Les matériaux de leur collection sont de récupération, des chutes de tissus inutilisés par les fabricants du Sentier. Ils ont choisi de s’appeler « Gamut » parce que ce mot désigne un procédé de synthèse de couleurs et de sons. « On aimait aussi la bizarrerie du mot !»

Dans leur construction horizontale, aucune inspiration ne prend le pas sur celle d’un autre, c’est un collage de personnalités. Entre eux, l’énergie circule, et par cette soirée de septembre, au cœur de la fashion week où d’autres présentaient des collections dont l’impact n’atteignaient pas le suspens orchestré, leur enthousiasme a été contagieux.

Vêtements « no gender » selon la formule consacrée, ils pouvaient réellement passer d’un garçon à une fille, aller et retour. La plupart du temps, les capsules dites « mixtes » sont simplement des pièces masculines un peu ajustées, l’échange se fait rarement dans les deux sens. Ici, la moitié des mannequins hommes ou trans portaient des jupes, et les portaient bien.

 

Photo : Etienne Tordoir / Catwalk Pictures

2/

L’identité belge qui dépasse les frontières

« Nous nous sentons « créateurs belges ». Tous nos modèles en termes de création sont des Belges.
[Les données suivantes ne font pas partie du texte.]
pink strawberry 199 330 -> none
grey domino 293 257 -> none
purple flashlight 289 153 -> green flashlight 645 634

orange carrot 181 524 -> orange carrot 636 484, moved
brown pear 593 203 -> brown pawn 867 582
Quand on est formé à La Cambre, on est abreuvé de culture bruxelloise, et on est proches d’Anvers. Nous avons été nourris par l’héritage de Margiela, et nous sommes tous animés par un amour sincère de cette mode belge. Notre collection est d’ailleurs fondée sur la sobriété et le second degré.

Nous questionnons continuellement la façon de penser et de monter un vêtement. Dans nos procédés de coupe, la construction et la déconstruction sont parfois conceptuelles. C’est le décalage à la belge : nous fabriquons des « pièces à codes ». Rien n’est jamais gratuit, ou juste décoratif.

C’est ce que nous a enseigné La Cambre : tous les gestes doivent être porteurs de sens. »

De l’exemple de Martin Margiela, ils ont aussi appris l’aspect « laboratoire et recherche » de la mode.

Photo : Etienne Tordoir / Catwalk Pictures

 

3/

L’horizontalité, tenable à long terme ?

« Nous étions déjà un groupe d’amis à La Cambre. L’idée du collectif était un fantasme quand nous étions encore étudiants. On se projetait : « toi tu seras parfait à la com’, moi au design. »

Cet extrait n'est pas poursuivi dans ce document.